First of all, $B(n+1) - B(n)$ is the probability that $n+1$ people have a repeated birthday, but the first $n$ of them don't: so it's the probability that the $(n+1)^{\text{th}}$ person is the first to repeat a previous birthday.

So suppose that you are in a group of $365$ people lining up to write down their birthdays in a list, and the first person to write down a repeat birthday wins a prize. Thus far, $n$ people have written down their birthdays, and nobody's won yet. You're one of two people at the front of the crowd; should you go up, or should you nudge your neighbor to go up?

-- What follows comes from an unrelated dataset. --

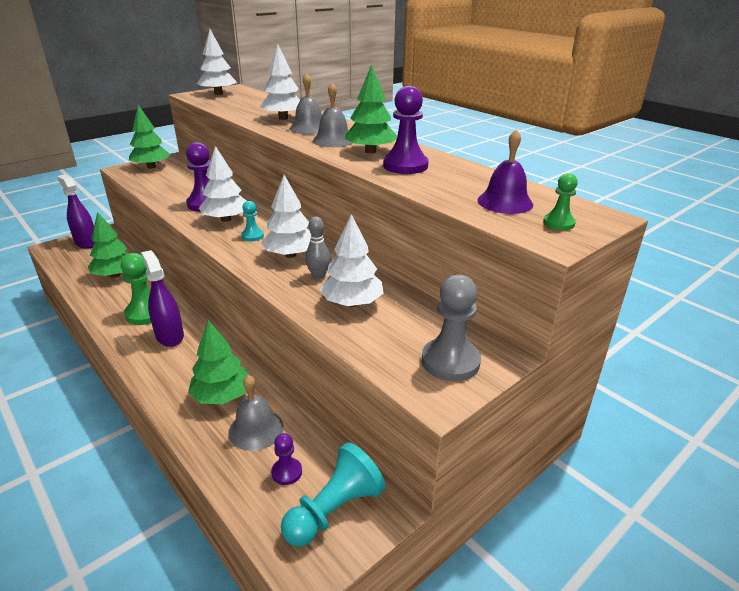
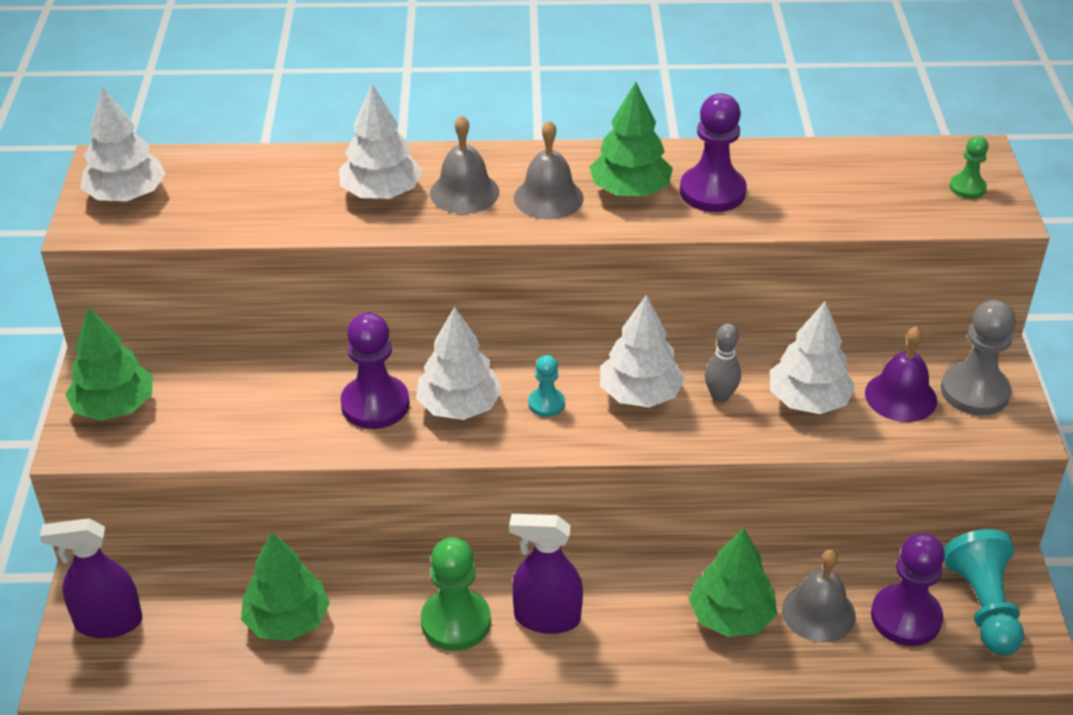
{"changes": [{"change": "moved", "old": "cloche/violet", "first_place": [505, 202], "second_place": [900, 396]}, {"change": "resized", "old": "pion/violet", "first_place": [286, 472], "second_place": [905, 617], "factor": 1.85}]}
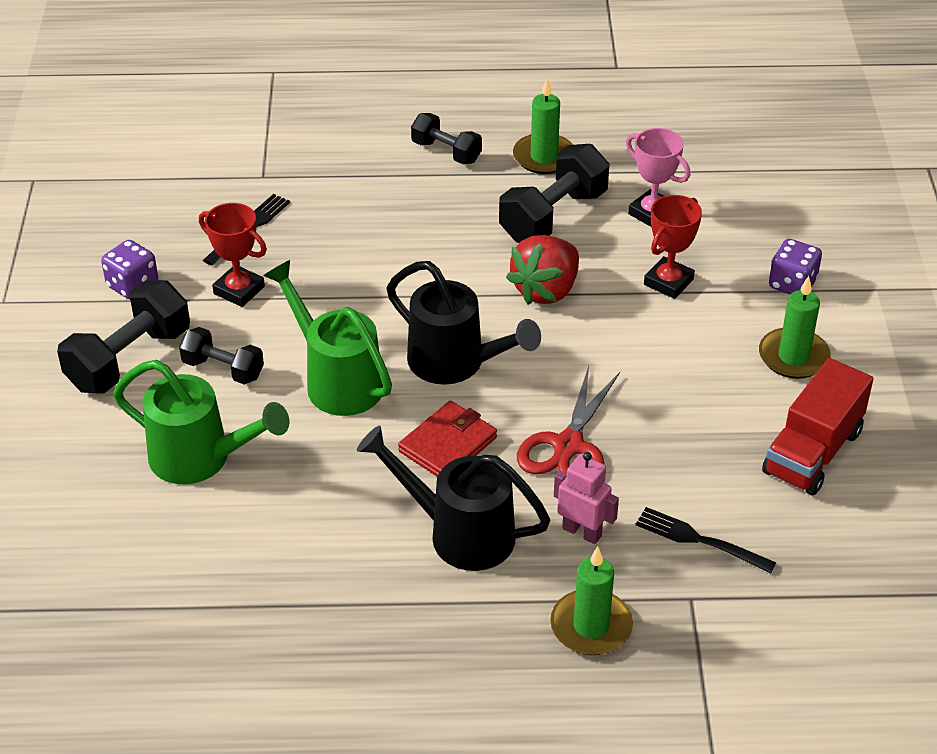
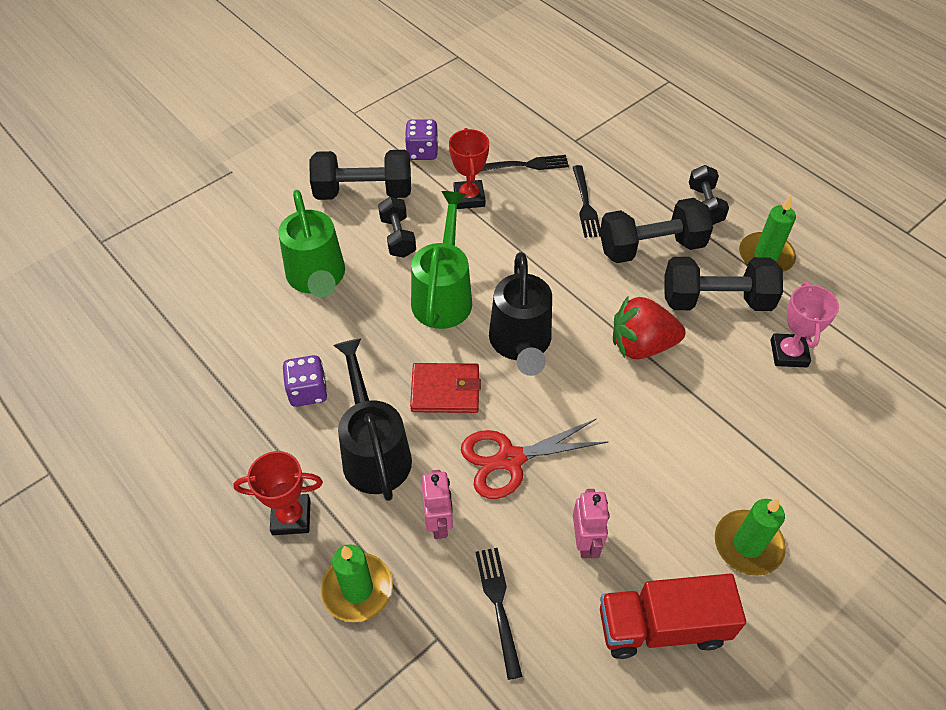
{"changes": [{"change": "added", "new": "fourchette/noir", "second_place": [585, 204]}, {"change": "added", "new": "robot/rose", "second_place": [585, 542]}, {"change": "added", "new": "haltère/noir", "second_place": [651, 247]}, {"change": "moved", "old": "trophée/rouge", "first_place": [668, 282], "second_place": [291, 517]}, {"change": "moved", "old": "dé/violet", "first_place": [792, 284], "second_place": [308, 391]}]}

Well, if only one of you matches the list of $n$ birthdays so far, then it doesn't matter at all; no matter which of you goes first, the winner will be the same. However:

  1. If both of you would be winners right now, then you would regret letting your neighbor go first. This has probability $\frac{n^2}{365^2}$.
  2. If you and your neighbor share a birthday, then you want to let your neighbor go first. This has probability $\frac1{365}$.
  3. Of course, if both 1 and 2 are true simultaneously, you still want to go first. This has probability $\frac{n}{365^2}$, which we should subtract from case 2.

So you want to go first when $\frac{n^2}{365^2} > \frac1{365} - \frac{n}{365^2}$, or $n^2 > 365 - n$, or $n^2 + n > 365$. This is false for $n \le 18$, but true for $n \ge 19$. Therefore, to maximize your chances of winning, you want to let $19$ people past you, and then jump in as the $20^{\text{th}}$ person.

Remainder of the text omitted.